Any policeman who’d ever spent any time talking to a lab technician, or had to be briefed on DNA procedures for a criminal case, would know about it, too.
He’d need a drop of O.J.’s blood, as a reference sample. Type the red blood cells for ABO and enzymes. Do PCR on the white blood cells to clone the DNA—as much as you need. Shipp wouldn’t even necessarily need a drop of O.J.’s blood as a reference sample. If he had a lab blood report giving O.J.’s ABO type, ESD, and PGM subtype—used in case O.J. needed a blood transfusion— then all he would need is a sample of O.J.’s DNA—and he could get that from a used Kleenex, or a fingernail clipping, or a follicle from O.J.’s hair.
Now you get a test tube of blood of the same ABO type. Centrifuge the blood to separate the red and white blood cells. Heat the red blood cells carefully to destroy the enzymes, while preserving the ABO typing, and pour in enzymes matching your reference sample. Then take the white blood cells and subject them to X-rays or short-length ultraviolet to destroy the DNA. Do PCR testing on the white blood cells to make sure none of the DNA is left.

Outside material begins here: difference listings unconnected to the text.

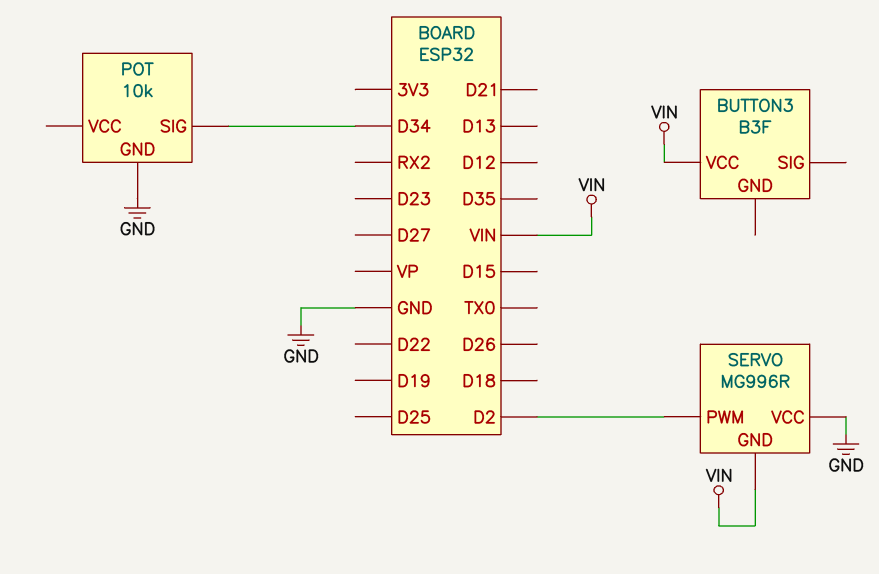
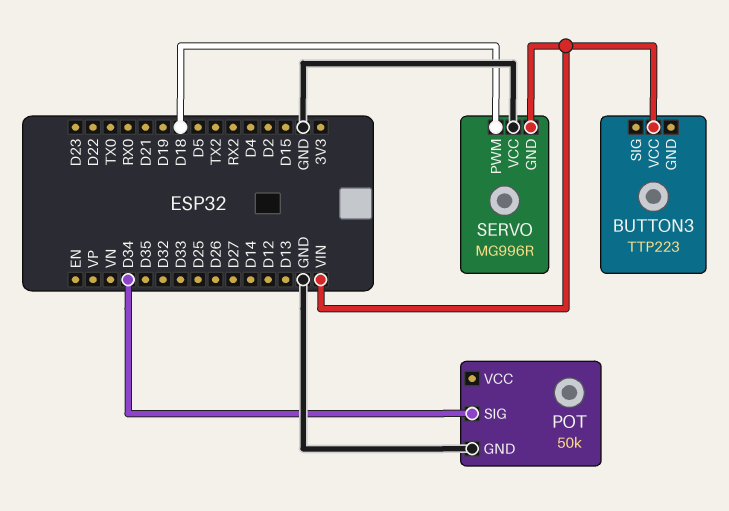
BUTTON3: B3F -> TTP223
POT: 10k -> 50k
SERVO pin PWM: D2 -> D18

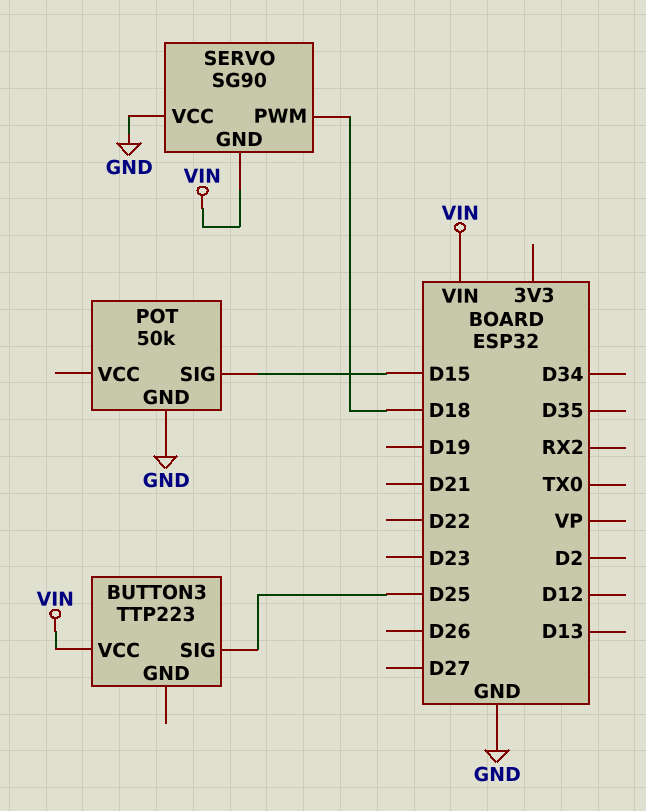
BUTTON3 pin SIG: none -> D25
POT pin SIG: D34 -> D15
SERVO: MG996R -> SG90

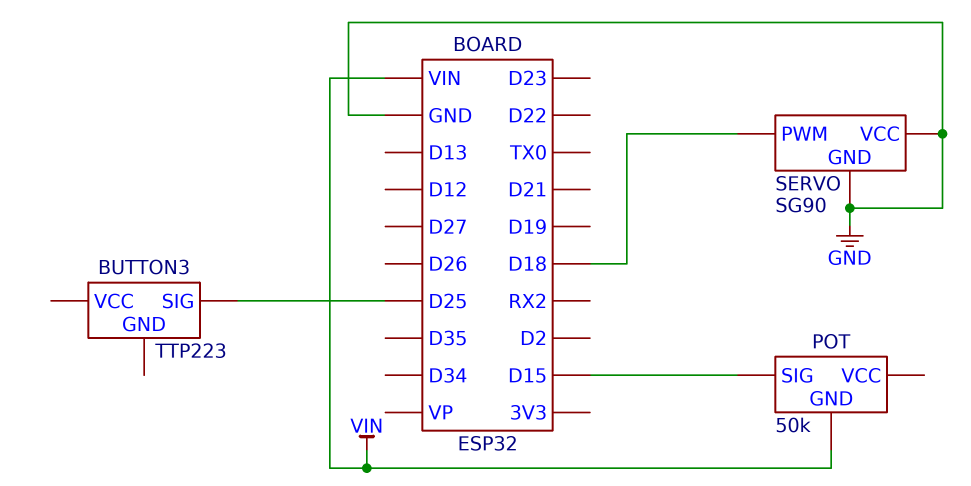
BUTTON3 pin VCC: VIN -> none
POT pin GND: GND -> VIN
SERVO pin GND: VIN -> GND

If it is, give them more radiation.
Then take the DNA you’ve cloned using PCR and mix well with the now DNA-free white blood cells, and mix it back with the red blood cells.
Voila. Instant O.J., suitable for use at the crime scene of your choice.

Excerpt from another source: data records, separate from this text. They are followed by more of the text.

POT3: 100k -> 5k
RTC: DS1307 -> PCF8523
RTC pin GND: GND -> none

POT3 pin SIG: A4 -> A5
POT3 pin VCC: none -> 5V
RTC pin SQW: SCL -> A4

–J. Neil Schulman, The Frame of the Century,
Pages 93-94, Pulpless.Com, June, 1999
Nobody at the time I wrote this took it seriously. Crazy Neil.

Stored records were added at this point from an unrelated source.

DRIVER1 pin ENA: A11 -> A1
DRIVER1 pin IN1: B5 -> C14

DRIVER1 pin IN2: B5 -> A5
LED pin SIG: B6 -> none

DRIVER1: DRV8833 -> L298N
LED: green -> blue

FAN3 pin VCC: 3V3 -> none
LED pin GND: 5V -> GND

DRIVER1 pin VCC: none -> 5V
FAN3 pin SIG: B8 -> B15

Nobody, that is, until August of this year when Forensic Science International: Genetics — reported on in The New York Times described in detail precisely how DNA blood evidence could be created in a laboratory and planted at a crime scene.
According to The New York Times article,
Scientists in Israel have demonstrated that it is possible to fabricate DNA evidence, undermining the credibility of what has been considered the gold standard of proof in criminal cases.
The scientists fabricated blood and saliva samples containing DNA from a person other than the donor of the blood and saliva. They also showed that if they had access to a DNA profile in a database, they could construct a sample of DNA to match that profile without obtaining any tissue from that person.
“You can just engineer a crime scene,” said Dan Frumkin, lead author of the paper, which has been published online by the journal Forensic Science International: Genetics. “Any biology undergraduate could perform this.”
Supernatural? Nopers. I was just being thorough — exploring all possibilities — and my training as a science-fiction writer cut in again.
I’m not even the first writer to get this idea of planted DNA produced. Next Wednesday’s episode of Law and Order: Special Victims Unit is titled “Perverted” and you can see a preview of the episode here.
So if not in my novels and non-fiction writings, where are my supernatural prophecies?
I talk about them in my audiobook, I Met God.
So far they aren’t earth shattering prophecies that will rock the world.
Two quick examples.
In 1970 I got psychic inklings that my paternal grandfather was going to die half a day early. He was old but was in great health and robust spirits the last time I’d seen him at a family gathering several weeks earlier. All day — starting around eight in the morning — I was anticipating every time the phone rang that it was a phone call telling me my grandfather was dead. That call came around four in the afternoon — and he’d died around one in the afternoon, hours after my first premonition.
And in 1982 during a Halloween party at a friend’s, I saw a woman dancing when a clear Voice in my head said, “If you ask her to dance, you will marry her.”
I asked her to dance and twenty-one months later I married her.
The Voice hadn’t mentioned anything about our divorce eight years later.
Just as well. If I’d known, I might not have a brilliant and talented daughter in college today.